Il professor Gaywo Markintow, antichista emerito di grande erudizione, ha ipotizzato che potremmo essere di fronte ai resti di un genocidio narrato in alcuni antichi testi conservati nella Biblioteca Arcaica del Qwiscong nello stato marziano di Fruityax, da lui tradotti e interpretati. Questo genocidio umano è in questi testi chiamato La strage degli innocenti. È per noi inesplicabile la ragione per la quale si debbano sterminare degli innocenti. Il genere umano, ormai estinto, ci pone questioni e interrogativi enigmatici e oscuri. Sarà materia di molti anni di scavi e interpretazioni per noi studiosi. Null’altro al momento ci è dato sapere e comprendere. Ma tutti noi partecipanti alla spedizione avvertiamo un brivido e un’emozione molto intensi nello svolgere questo lavoro.

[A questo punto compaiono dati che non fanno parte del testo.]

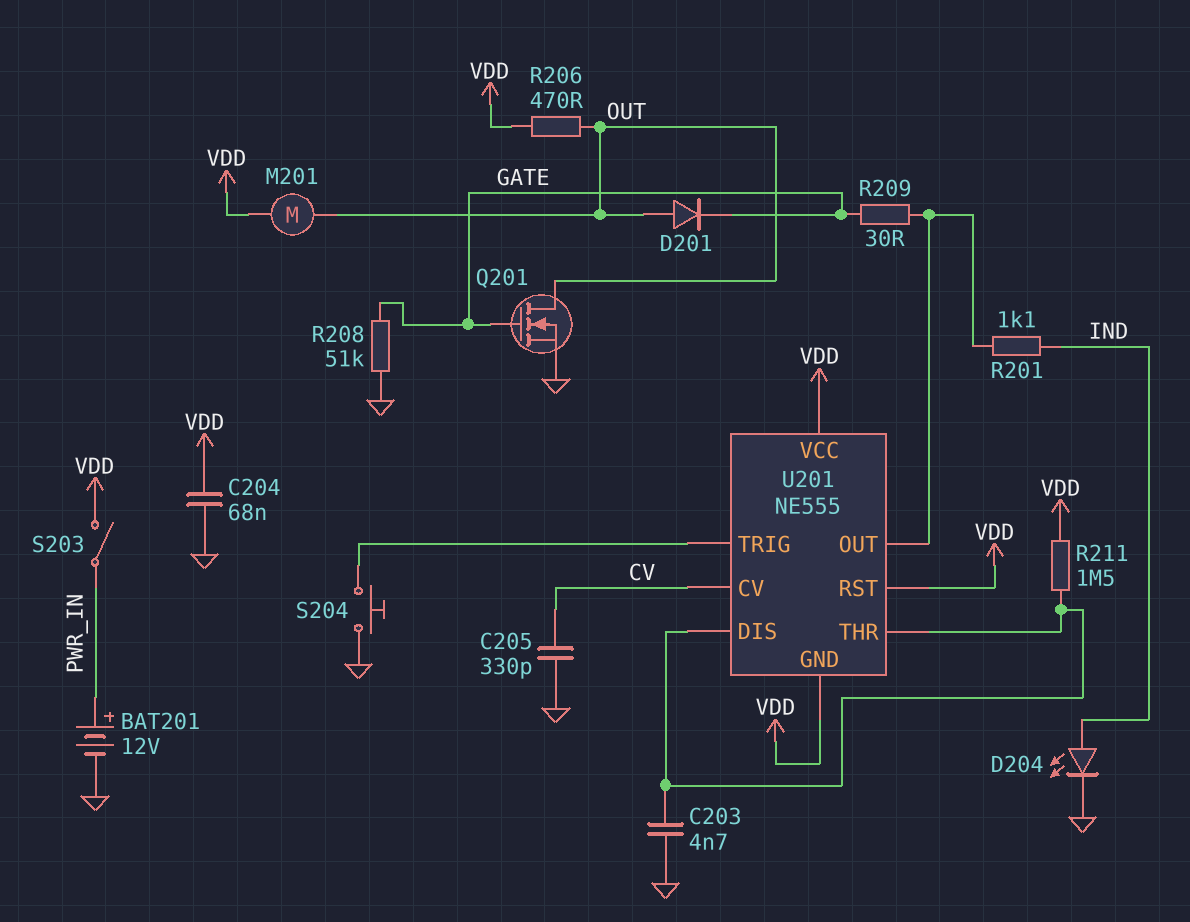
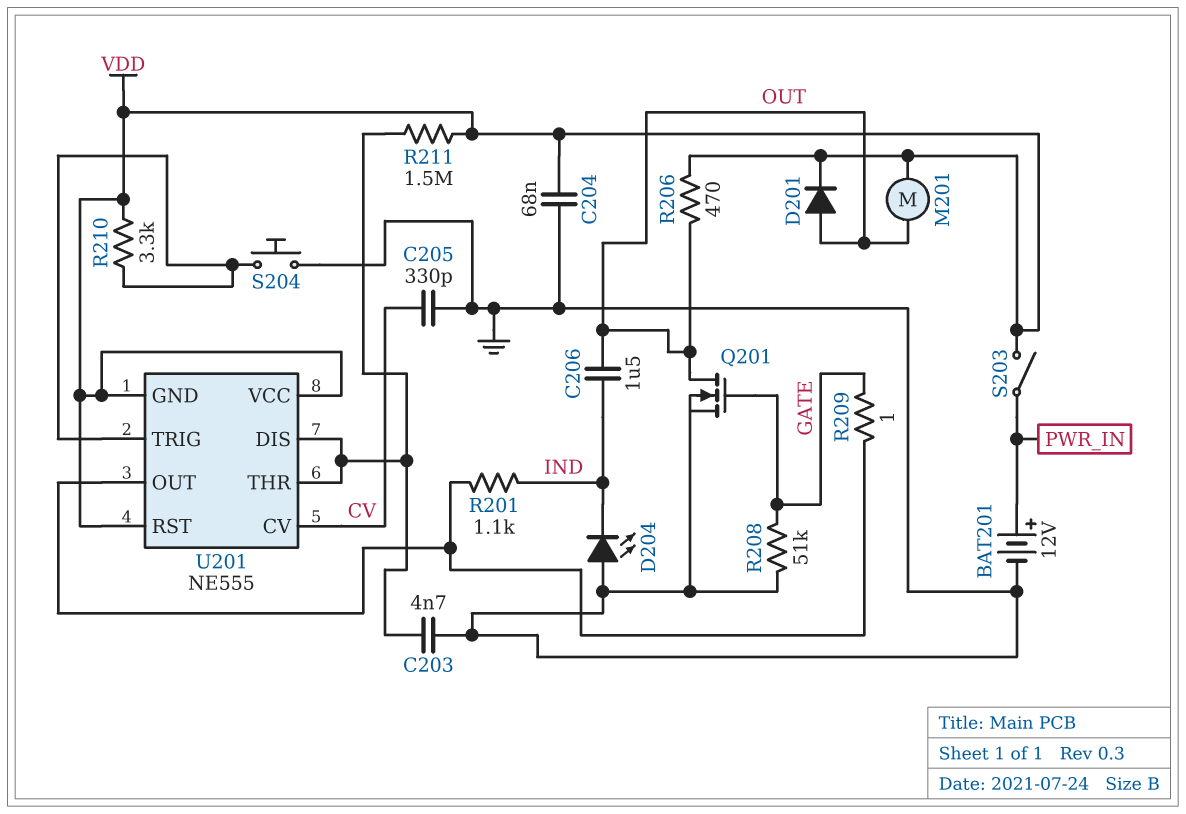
C206: none -> 1.5uF (IND, OUT)
D201: diode (A OUT, K GATE) -> diode (A OUT, K VDD)
D204: LED (A IND, K GND) -> LED (A GND, K IND)
R209: 30 (GATE, U201/OUT) -> 1 (GATE, U201/OUT)
R210: none -> 3.3k (U201/TRIG, VDD)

Molti di noi prefigurano che quando capiremo il perché di ciò che abbiamo scoperto, resteremo sconcertati ma anche delusi dal leggendario periodo storico in cui il genere umano abitava il pianeta Aerthus, chiamato Terra dagli umani. Siamo certi però che qualsiasi spiegazione troveremo questa sarà un monito per noi marziani, una lezione che ci preservi dalla sopraffazione e dalla violenza che quanto abbiamo scoperto ci suggerisce.
Ci riserviamo di inviare relazioni successive a questa nostra, non appena avremo delle interpretazioni scientificamente e storicamente plausibili.
[Seguono le firme dei relatori...]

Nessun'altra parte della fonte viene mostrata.